From Zero to Working Prototype in 48 Hours with Replit
How I built a booking app for tattooers over the weekend, not because I’m a developer, but because I don't have to be.
I started out as a programmer and I used to sling C like a badge of honor. Then life happened—startups, management, a divorce, two kids—and the IDE gathered dust. My “coding” for the past decade was the odd landing page, a CSS tweak, nothing more. So when I spun up a full booking-and-payment app for tattoo artists in a single weekend, I felt like I’d stepped through a portal. The portal’s name: Replit.
Then a couple of months ago I read a story. Reid Hoffman asked Replit to rebuild LinkedIn with a single prompt. And it actually worked.
I opened Replit out of curiosity, played around for a couple of hours, then closed the tab. Three days ago I came back. Not to experiment, but to build.
Tattoo artists spend way too much time dealing with DMs, no-shows, and flaky clients. What they need is simple. One link where clients can view availability, book an appointment, and get a confirmation instantly.
So I opened a blank repl. Described the product. And let the machine take it from there.
48 Hours. A Real App. Working End to End
I opened a blank repl on Thursday night, typed a paragraph—“calendar like Calendly, Google OAuth, Stripe deposits, Postmark notifications”—and watched the Agent sketch my backend, wire Stripe, set up calendar integration, and scaffold a React front-end before I finished my coffee.
Saturday I argued with it about time-zone math, cursed at it when it broke things, and pushed for UI polish. And I barely touched a compiler.
That two day sprint felt less like coding and more like product conversation. And it’s a small taste of the tectonic shift now rolling through software.
Clients could book appointments through a clean mobile-friendly calendar. Artists had dashboards to view bookings, track stats, manage clients, and customize their availability with a complete onboarding flow.
Artists could sign up, reset passwords, upload profile photos, and edit settings. The entire booking system handled time conflicts, tracked services, and sent confirmation emails to clients using Postmark. Fast, reliable, and ready.
Stripe is connected and configured. Part of our roadmap is to let artists accept payments and manage deposits directly through the app. The infrastructure is already there and solid.
And I didn’t write code the old way. I wrote prompts. Debugged in plain English. Fixed what broke. Argued with the AI when it ignored instructions. Iterated. Shipped.
Replit Is Changing the Rules
This wasn’t a weekend toy. It’s not a mockup with fake data. It’s a real product built with actual logic and working integrations, even if it hasn’t been launched yet.

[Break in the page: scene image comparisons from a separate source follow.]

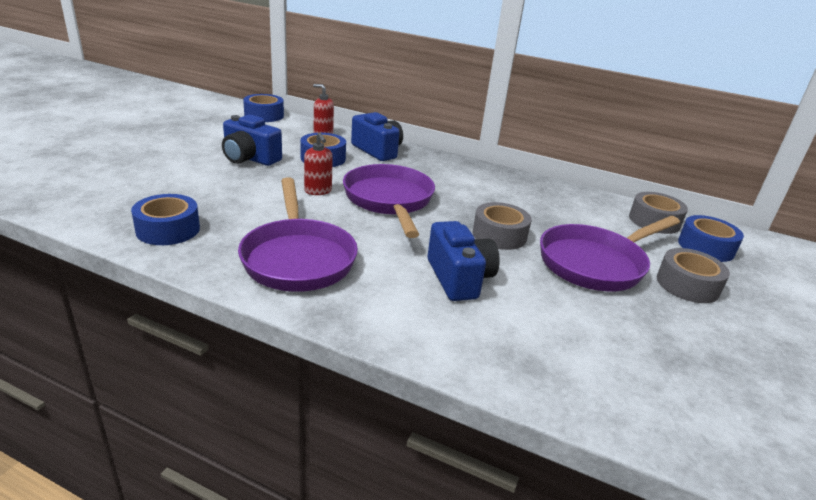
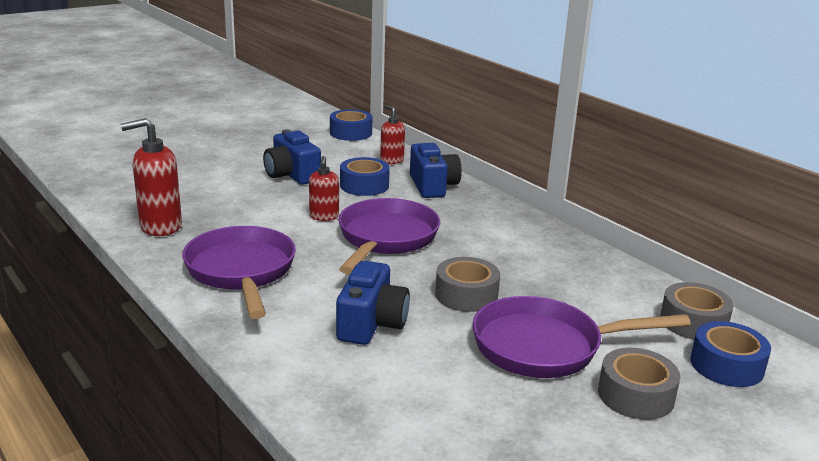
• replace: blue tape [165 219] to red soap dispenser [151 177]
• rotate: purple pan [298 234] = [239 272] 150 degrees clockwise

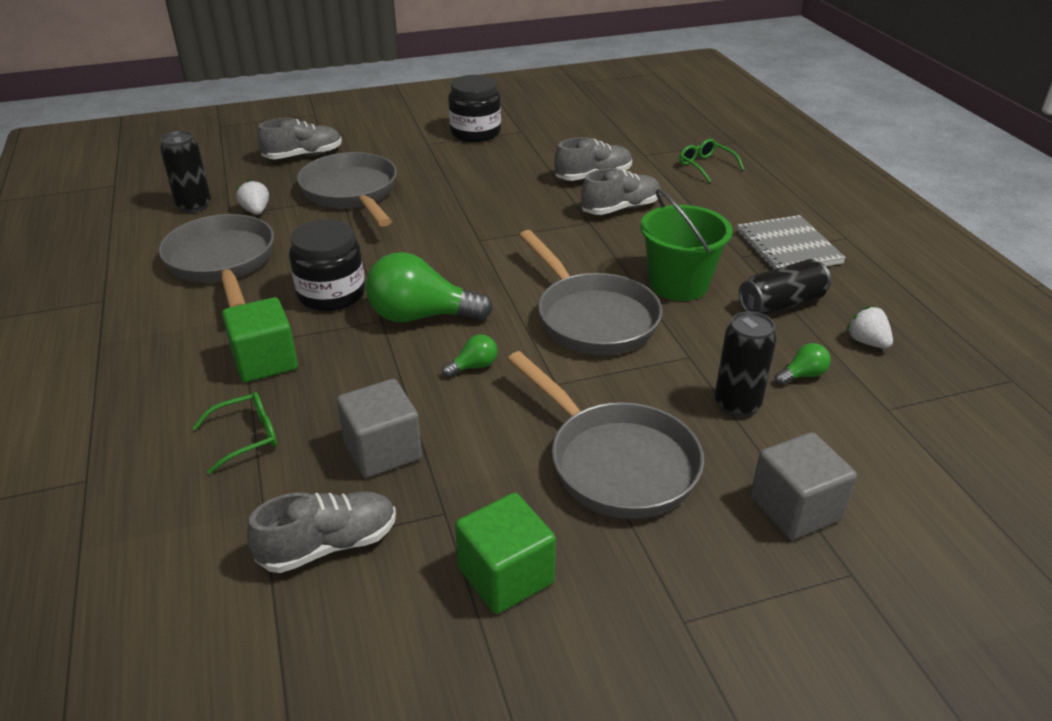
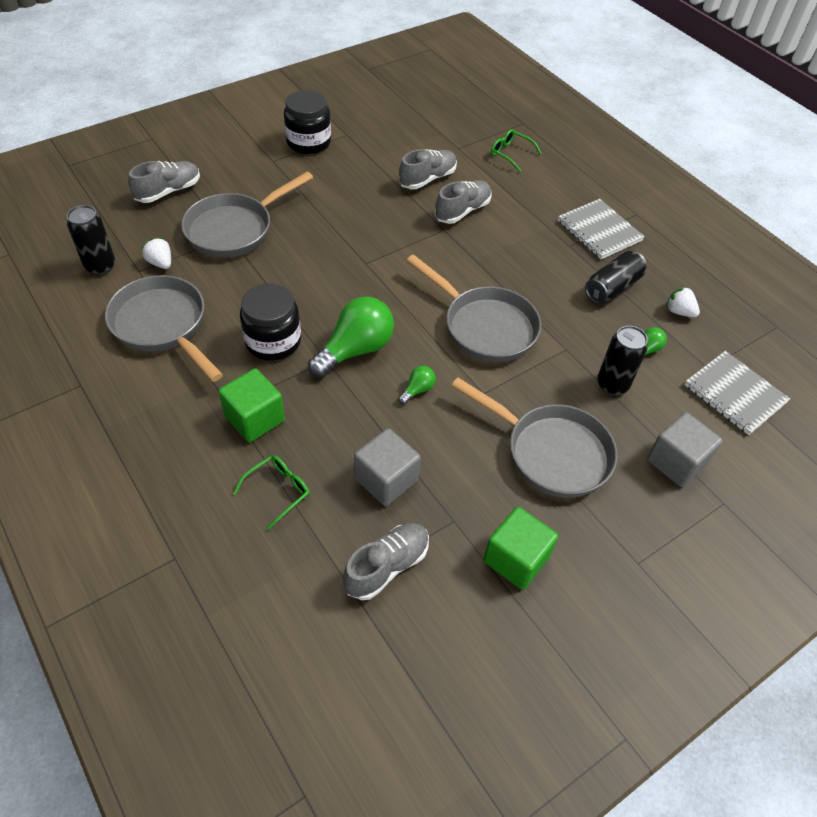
• rotate: grey pan [347 189] = [247 214] 90 degrees counterclockwise
• rotate: green light bulb [429 287] = [351 337] 150 degrees clockwise
• delete: green bucket [686 244]
• insert: grey notebook [737 393]

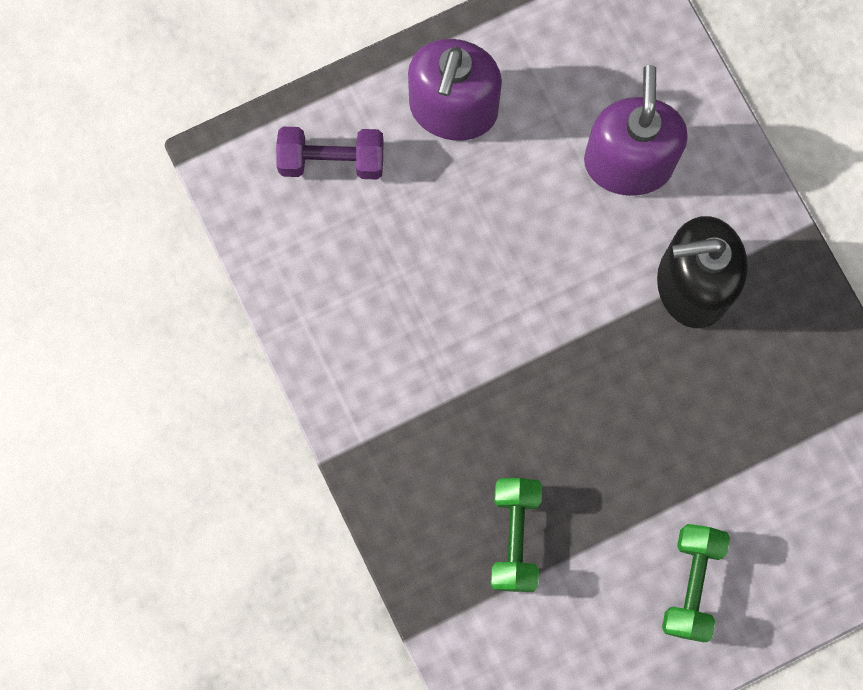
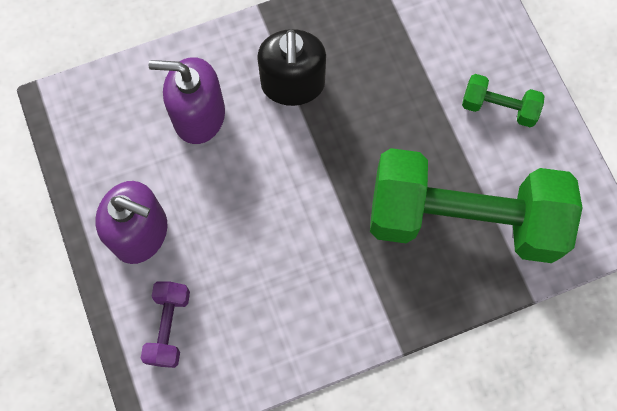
• resize: green dumbbell [516 535] = [476 205] x2.42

Replit didn’t just speed things up. It killed the prep work. No local installs, no AWS console, no backend wrangling. Just an AI agent and me iterating in the same tab.
Is it perfect? Not even close. Sometimes it rewrites working code for no reason. Sometimes it breaks things and confidently tells you it fixed them. But even when it’s wrong it’s fast. And when it works it feels like magic.
This isn’t about productivity. This is about power.
Reid Hoffman Asked Replit to Clone LinkedIn and It Delivered
Replit didn’t just help me build. It helped Reid Hoffman rebuild LinkedIn. One prompt. Functional prototype. This isn’t fiction. This is now.
A quarter of the latest YC batch uses AI to write nearly all their code. Replit went from ten million to one hundred million ARR in six months. Zillow is letting non-engineers push updates to production. PMs are building tools. Tattoo artists will be booking clients with software written by someone who hadn’t touched code in years.
The gatekeepers are gone. The hard part isn’t writing code anymore. It’s knowing what to build and having the guts to start.
This Is the New Game
This wasn’t a prototype to show off in a deck. It’s a prototype product built to solve a real problem. Every core flow is functional. Every feature is intentional. I didn’t cut corners or fake progress. I built something usable, end to end, in a weekend—not to impress anyone, but to prove what’s now possible when you remove the friction.
And I built it. No dev team. No designer. No permission.
If you’re still sitting on an idea waiting for someone else to build it for you, forget it. That era is done.
You don’t need a co-founder. You don’t need funding. You don’t need any of that anymore. You can talk? Good. Talk to the agent. Debate with it. Curse it out when it screws up. Break things. Fix them. And ship.
This is how software gets made now. Wait around, and you’re already behind.